Emotional Health1 July 20245 min read

Navigating Grief and Loss: There Is No Right Way to Grieve

Grief doesn't follow a tidy path, and there's no deadline for feeling better. Here's what grief actually looks like — and what genuinely helps.

The Myth of the Five Stages

Most people have heard of the five stages of grief — denial, anger, bargaining, depression, acceptance. Developed by psychiatrist Elisabeth Kübler-Ross in 1969, the model has become so embedded in popular culture that many grieving people measure their experience against it, wondering why they're still angry when they should be bargaining, or why acceptance seems nowhere in sight.

Here's what's important to understand: Kübler-Ross developed her stages by observing people who had received terminal diagnoses. The stages were never intended as a universal map of grief. And Kübler-Ross herself later wrote that they should not be understood as a linear sequence most people move through predictably.

Grief is not a path with clear stages and a defined destination. It's more like weather — unpredictable, sometimes violent, capable of sudden sunshine in the middle of a storm.

What Grief Actually Looks Like

Grief can be physical. Heaviness in the body. Loss of appetite or inability to stop eating. Disrupted sleep. A generalised achiness that doesn't have a medical explanation. The body grieves alongside the mind.

Grief can be irrational. Laughing at a funeral. Forgetting, briefly, that the person is gone — and then the lurch of remembering. Feeling relief mixed with loss when someone who was suffering has died. None of this is wrong.

Grief can be intermittent. You don't grieve at a constant intensity. There are days and hours of relative normalcy, and then waves that come without warning — triggered by a song, a smell, an ordinary Tuesday.

Grief can take longer than anyone around you seems to expect. The informal social permission for grief in many cultures is measured in weeks. The actual lived experience frequently spans years.

Losses Beyond Death

We often think of grief in the context of bereavement. But grief is the response to any significant loss, and those losses are many:

The end of a relationship. The loss of a pregnancy. Losing a job that was part of your identity. A diagnosis that changes the life you imagined for yourself. Moving away from a home or community you loved. The gradual loss of a parent to dementia. Children leaving home.

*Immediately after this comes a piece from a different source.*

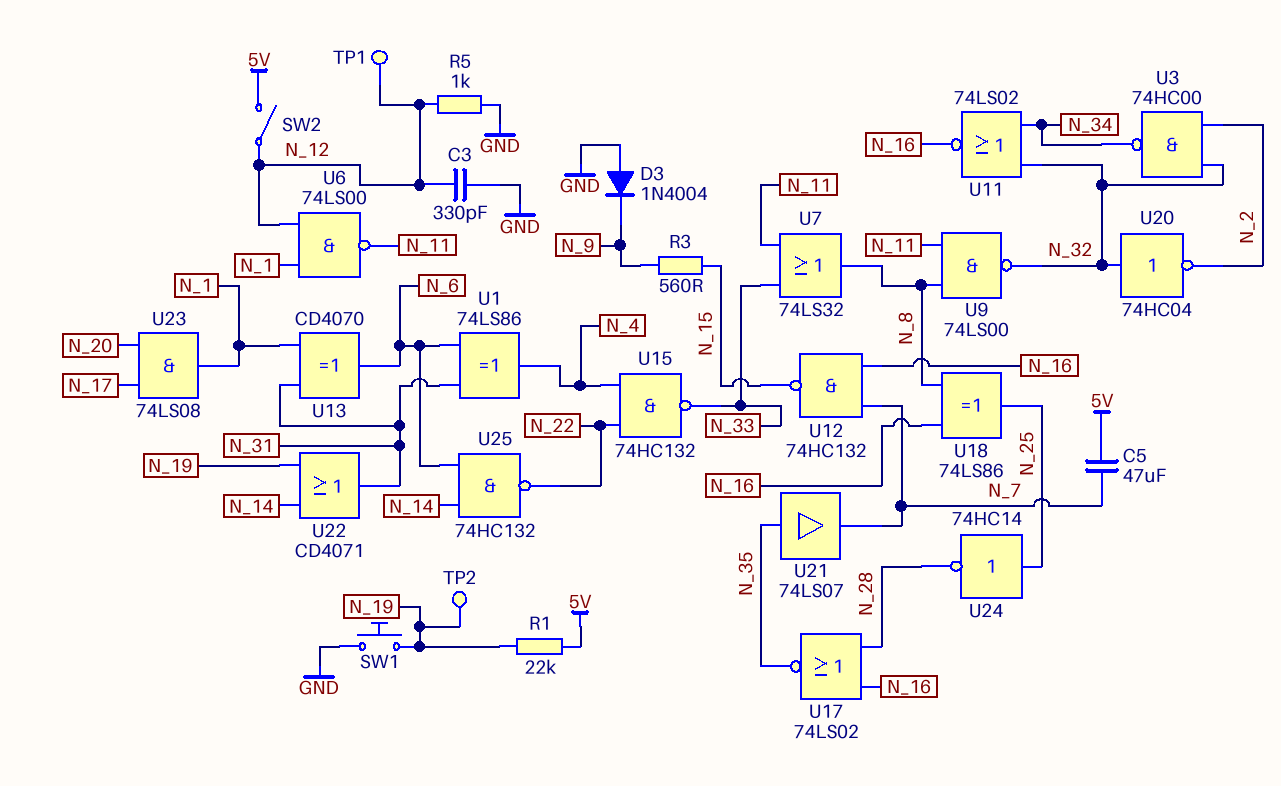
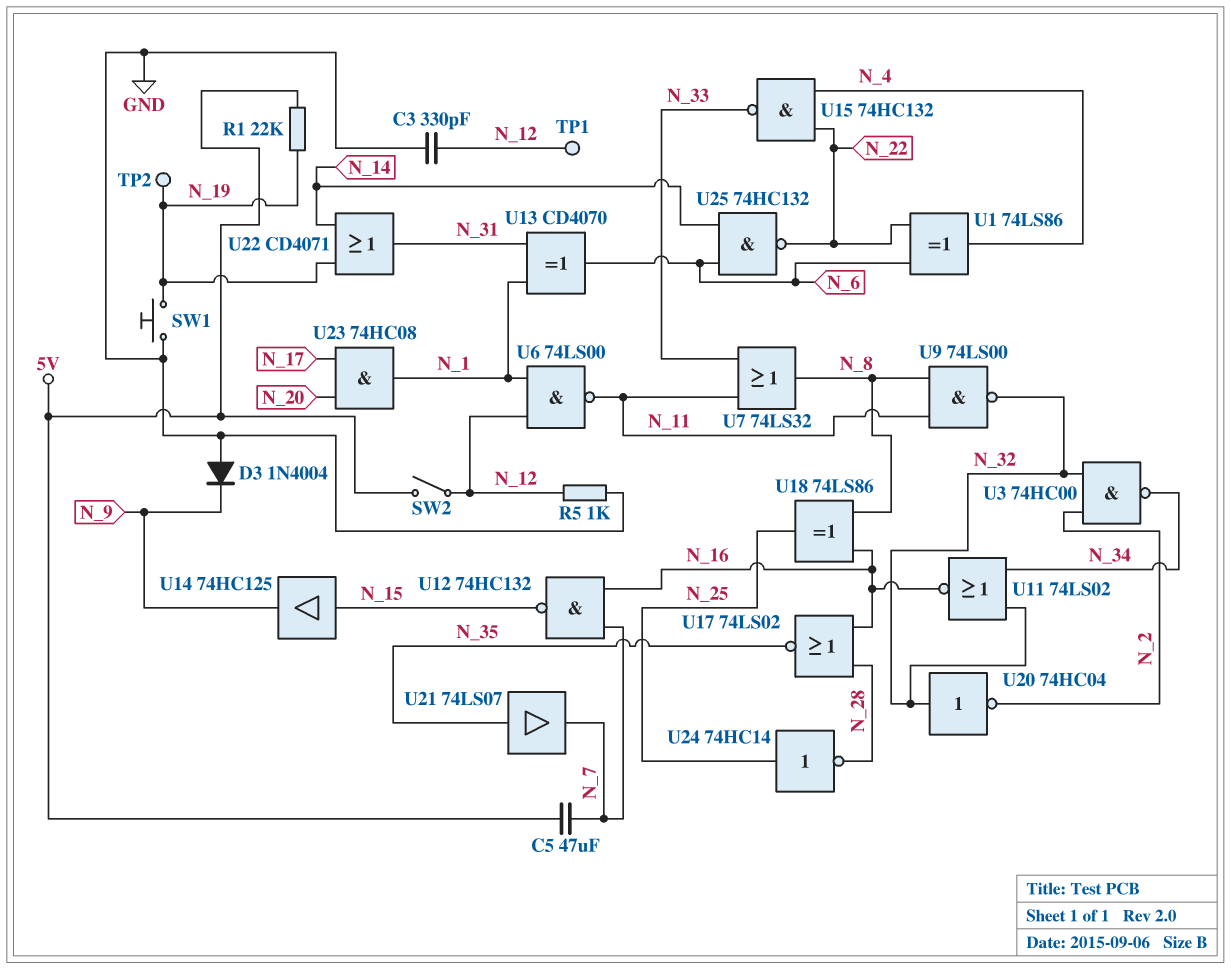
R3: 560 (N_9, N_15) -> none
U1: XOR 74LS86 (in N_6, in N_31, out N_4) -> XOR 74LS86 (in N_6, in N_22, out N_4)
U14: none -> buffer 74HC125 (in N_15, out N_9)
U23: AND 74LS08 (in N_17, in N_20, out N_1) -> AND 74HC08 (in N_17, in N_20, out N_1)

These losses are real, and the grief they generate is real, even when the world doesn't always treat them as such. Disenfranchised grief — grief for losses that society doesn't fully recognise — is often silently carried and rarely talked about. If you're grieving something that doesn't fit neatly into a culturally legible category, your grief is still valid.

What Helps

There are no shortcuts through grief, and anyone promising otherwise is selling something. But a few things are consistently reported as genuinely helpful:

Letting yourself feel it. This sounds trite, but the alternative — suppressing, avoiding, staying perpetually busy — doesn't process grief, it postpones it. Grief needs air.

Talking about the loss, and about the person or thing lost. Saying the name of someone who has died. Telling stories. Keeping them present in conversation. Many bereaved people are hungry for this and find that others avoid it for fear of upsetting them. Please: say their name.

Being in the company of people who don't need you to be okay yet. Grief requires permission to not be performing recovery. If you don't have people like this in your life, peer support communities — even anonymous ones — can provide that permission.

Giving yourself time. Actually giving it, not just hoping it passes. Grief has its own timeline, and the timeline is never as short as we'd like.

The Shape of Grief Changes

With time, grief rarely disappears — but it does change. The bereavement researcher William Worden describes grief work not as "getting over" loss but as learning to carry it differently. The loss becomes integrated into your life rather than overwhelming it. It doesn't hurt less because it matters less. The love doesn't go away. The grief just finds a shape that allows you to live alongside it.

Wherever you are in that process, you're in the right place. There is no right way to grieve. There is only your way.